As
epifanias vêm sempre depois de um café. Pergunto-me se teria notado se ao invés
de um café tivesse sido outra coisa qualquer que não despertasse em mim tal
atenção. A história começa quando, depois de tomar o meu habitual café da
manhã, recebo algumas moedas como troco, dado o acaso de ter pago com uma nota
nesse dia. Estava a coloca-las na carteira quando me apercebo, não pelo tamanho
da moeda em questão, quase imperceptivelmente mais larga que o euro, mas muito
por causa do desenho da coroa que nunca havia visto em nenhuma das diferentes moedas
de um euro que até à data já me passaram pelas mãos. Movido de curiosidade pela
novidade, que sempre é a condutora para uma maior atenção, fiz uma análise
reforçada do aspeto superficial da moeda. Que bonito desenho na coroa, será uma
edição especial de comemoração, pensei. Será certamente uma moeda singular e
quiçá uma edição limitada e de coleção. Não era. Não se tratava de uma edição
limitada, ou de coleção. Era especial sem dúvida, aos olhos de quem a observava,
mas não passava de uma moeda que não o euro e que desde logo me suscitou
curiosidade. As semelhanças entre as duas moedas são tremendas, ao ponto de
esta passar quase completamente despercebida entre os euros. Talvez o seu
brilho metálico, característico das moedas novas, tenha dado destaque ao
bolívar venezuelano que eu tinha nas mãos. Não acredito, nem quero acreditar,
que tenha chegado a mim porque alguém a tenha propositadamente despachado, e
assim fazer gato passar por lebre como popularmente se convencionou dizer.

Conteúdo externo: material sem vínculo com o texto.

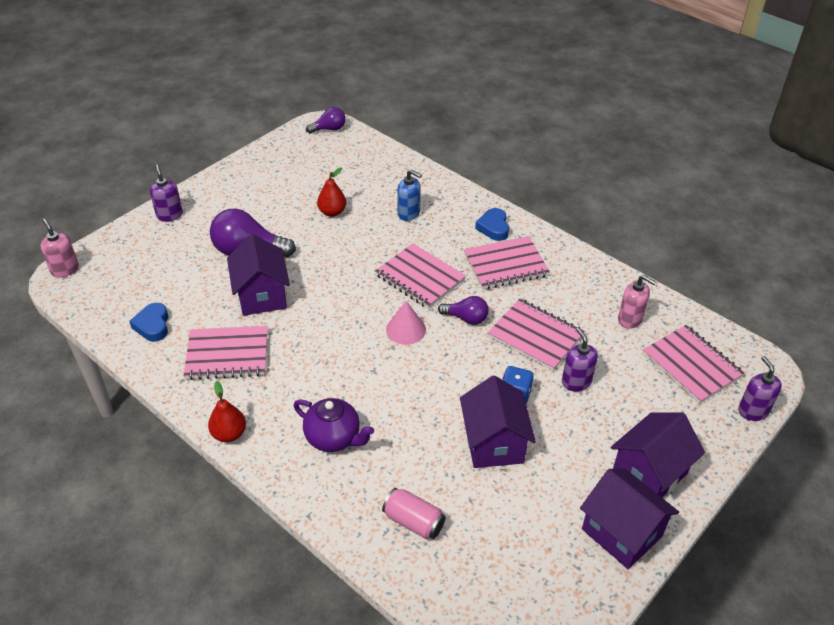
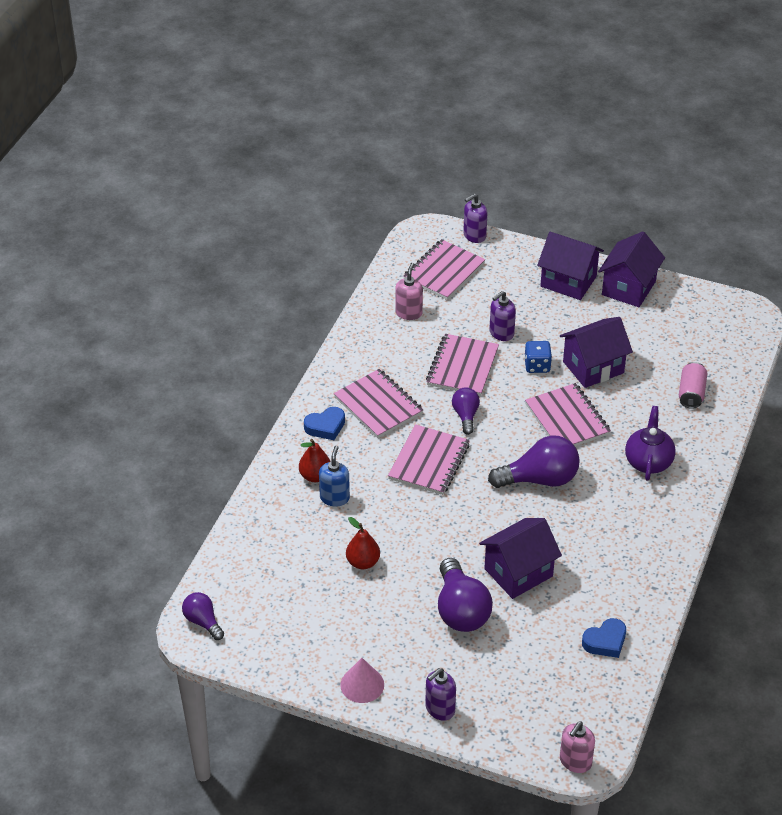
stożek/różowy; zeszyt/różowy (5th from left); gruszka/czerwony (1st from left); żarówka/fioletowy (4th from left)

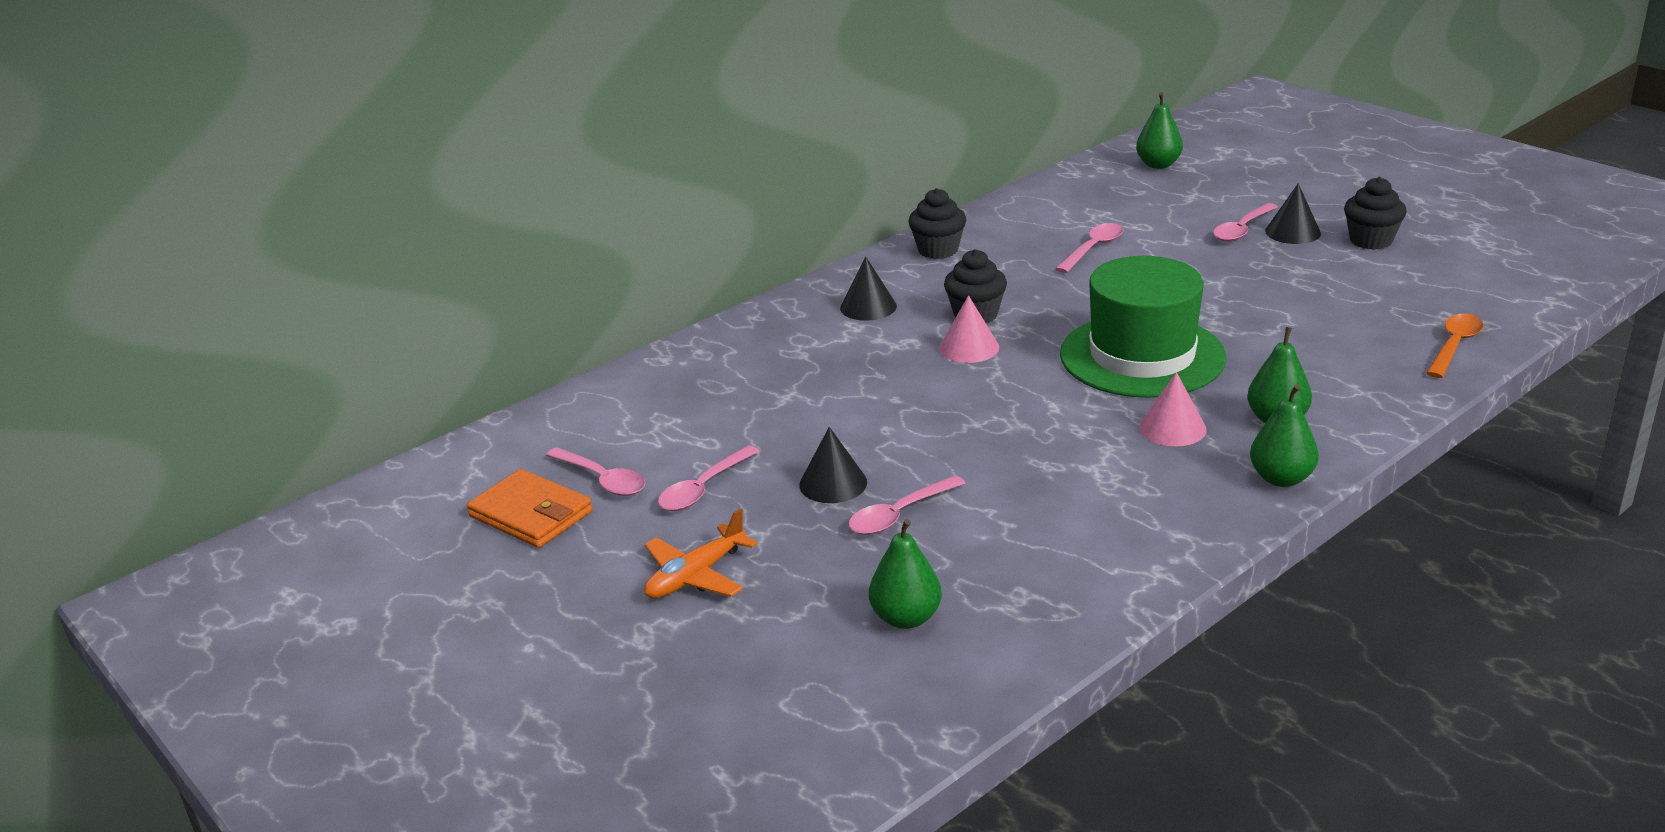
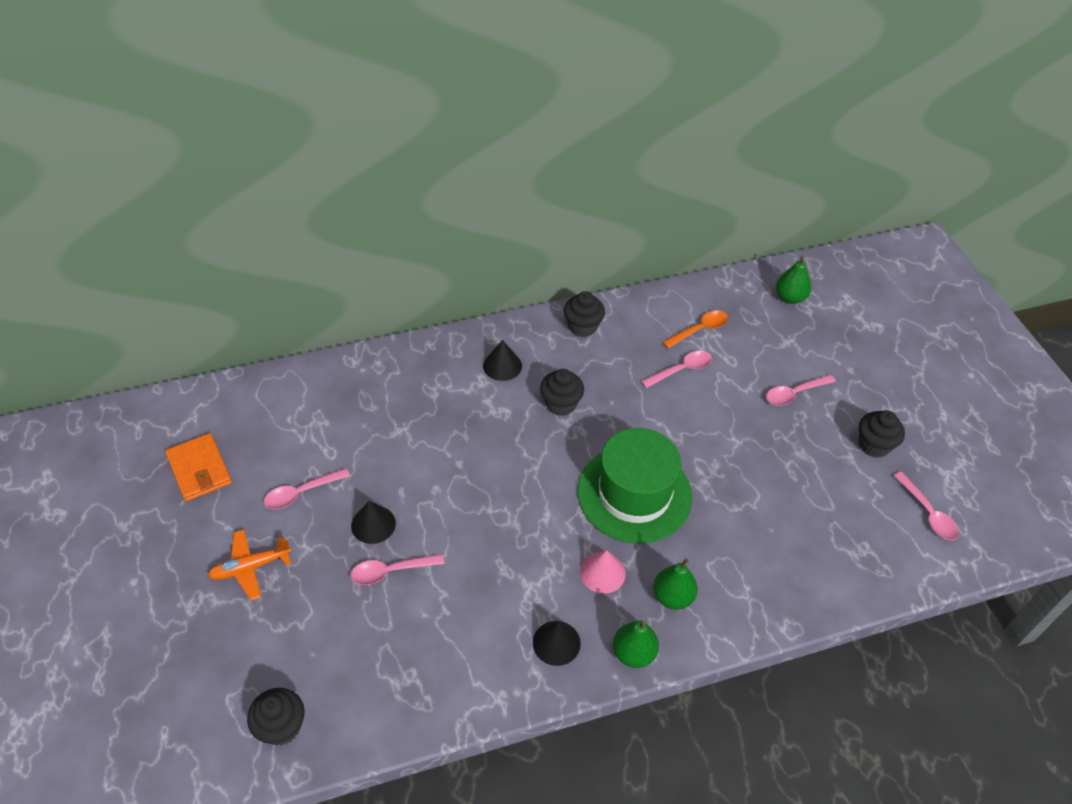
stożek/czarny (3rd from left); stożek/różowy (1st from left in the first image); łyżka/pomarańczowy; łyżka/różowy (5th from left); gruszka/zielony (1st from left in the first image); muffinka/czarny (1st from left)

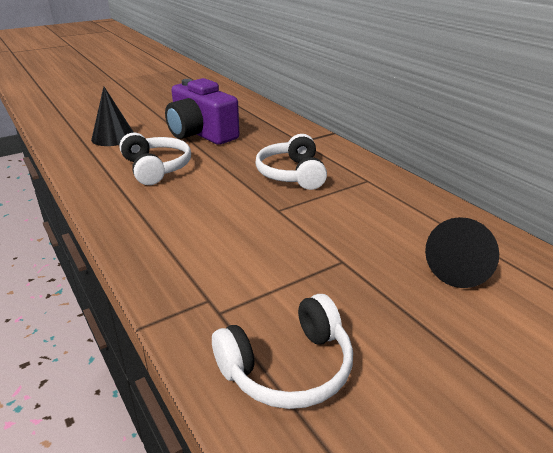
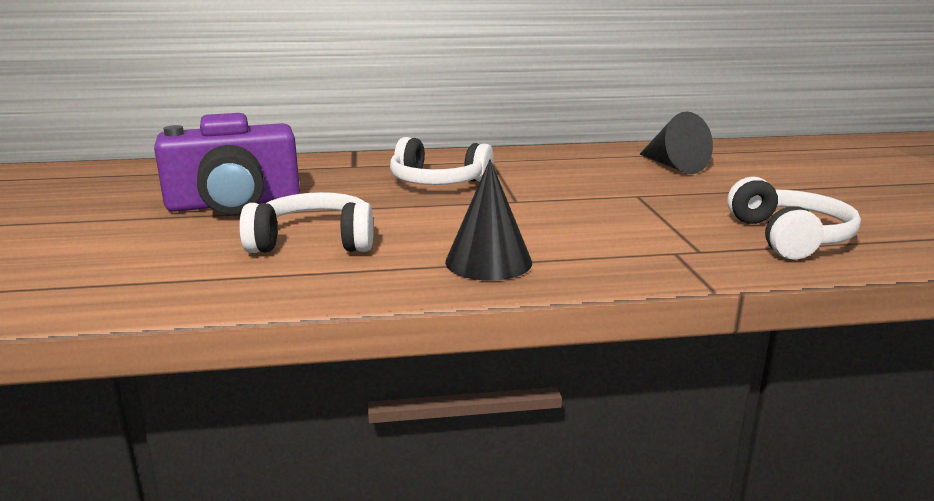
stożek/czarny (1st from left)

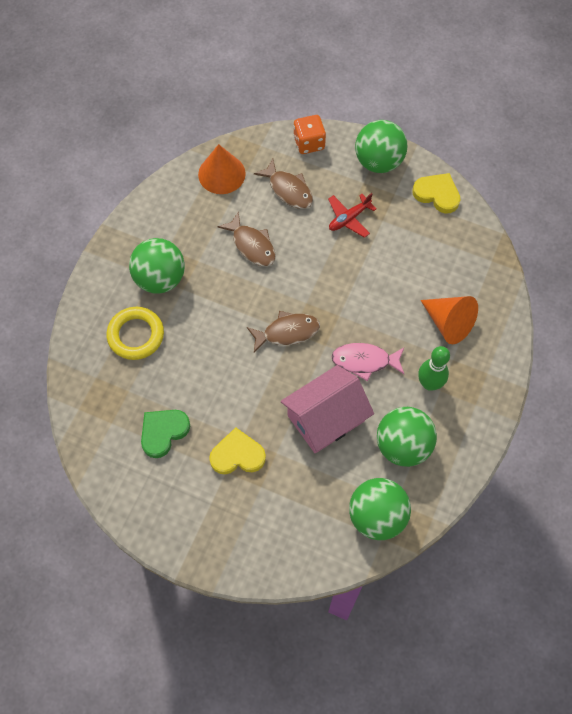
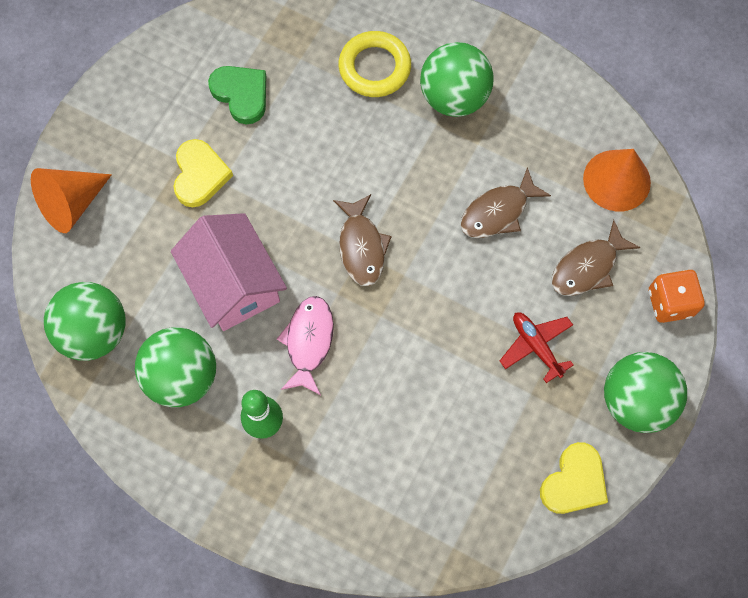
stożek/pomarańczowy (1st from left)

Ainda que assim tenha sido, e embora me pudesse sentir ligeiramente enganado –
não desconfiando da inocência de quem fez com que o bolívar me chegasse às mãos -,
não consigo contudo sentir-me burlado. Não fiquei com aquela sensação de ter sido
defraudado como Calouste quando, para gastar a medjdeh que o pai lhe dera como recompensa pelas boas notas, compra
um tetradracma de Mileto. Ainda que tenha feito um bom negócio quando mais
tarde o vende por uma libra de ouro, bem mais que um medjdeh, fica a saber que se tratava, não de um tetradracma de
Mileto, mas de um tetradracma de Siracusa e que o seu valor era bastante
superior ao que lhe haviam dado por ele. Apesar de o próprio Calouste ter
trapaceado o primeiro vendedor, ficou muito irritado por terem-no ludibriado a
ele. Seria este um dos primeiros indícios dos traços rancoroso e enfurecido da
personalidade do mais notável e fascinante membro da família Gulbenkian do qual
me confesso profundo admirador. Voltando ao meu bolívar venezuelano, e embora monetariamente
esta moeda não valha mais do que uns singelos quinze cêntimos, simbolicamente,
para uma pessoa como eu que atribui valor a tudo, ou quase tudo, acaba por
valer mais do que o valor com que está numismaticamente cotada. Tem valor por
não ter, na Europa, monetariamente valor nenhum. Tem valor por servir meramente
para ser contemplada como uma preciosidade, como um objecto mítico tal como
aquelas moedas antigas, que já não são usadas em parte nenhuma e que, por isso,
se lhes tira de cima o peso do uso corredio, banal e quotidiano que damos às
moedas. São relíquias como aquela nota turcomana de um bir manat que exibo orgulhosamente numa prateleira de estante, que
mesmo com as variáveis, embora que pequenas, das cotações desta unidade
monetário e do euro, não fazem com que o câmbio transponha o valor de uns
exíguos trinta cêntimos. Apesar disso, o desenho de Muhammet Togrul Beg Türkmen
na nota de tons verdes, e por ser de tão longínquo e pouco conhecido país, completamente
exótica ao que por cá circula, fez-me adorá-la como Calouste quando, deslumbrado,
defrontou pela primeira vez o então tetradracma de Mileto. A moeda teve como
fim a contemplação. Havia de colocar o bolívar na estante junto da nota de um bir manat.
As
moedas e notas andam por aí numa viagem sem destino, de mão em mão, de carteira
em carteira, ora num país ora noutro, valorizando ou desvalorizando, como
autênticos travel bugs de geocaching
que fazem quilómetros sem que ninguém dê conta, silenciosamente e em simbiose
com os seus beneficiários, que não dando por isso, mantêm-nas em circulação.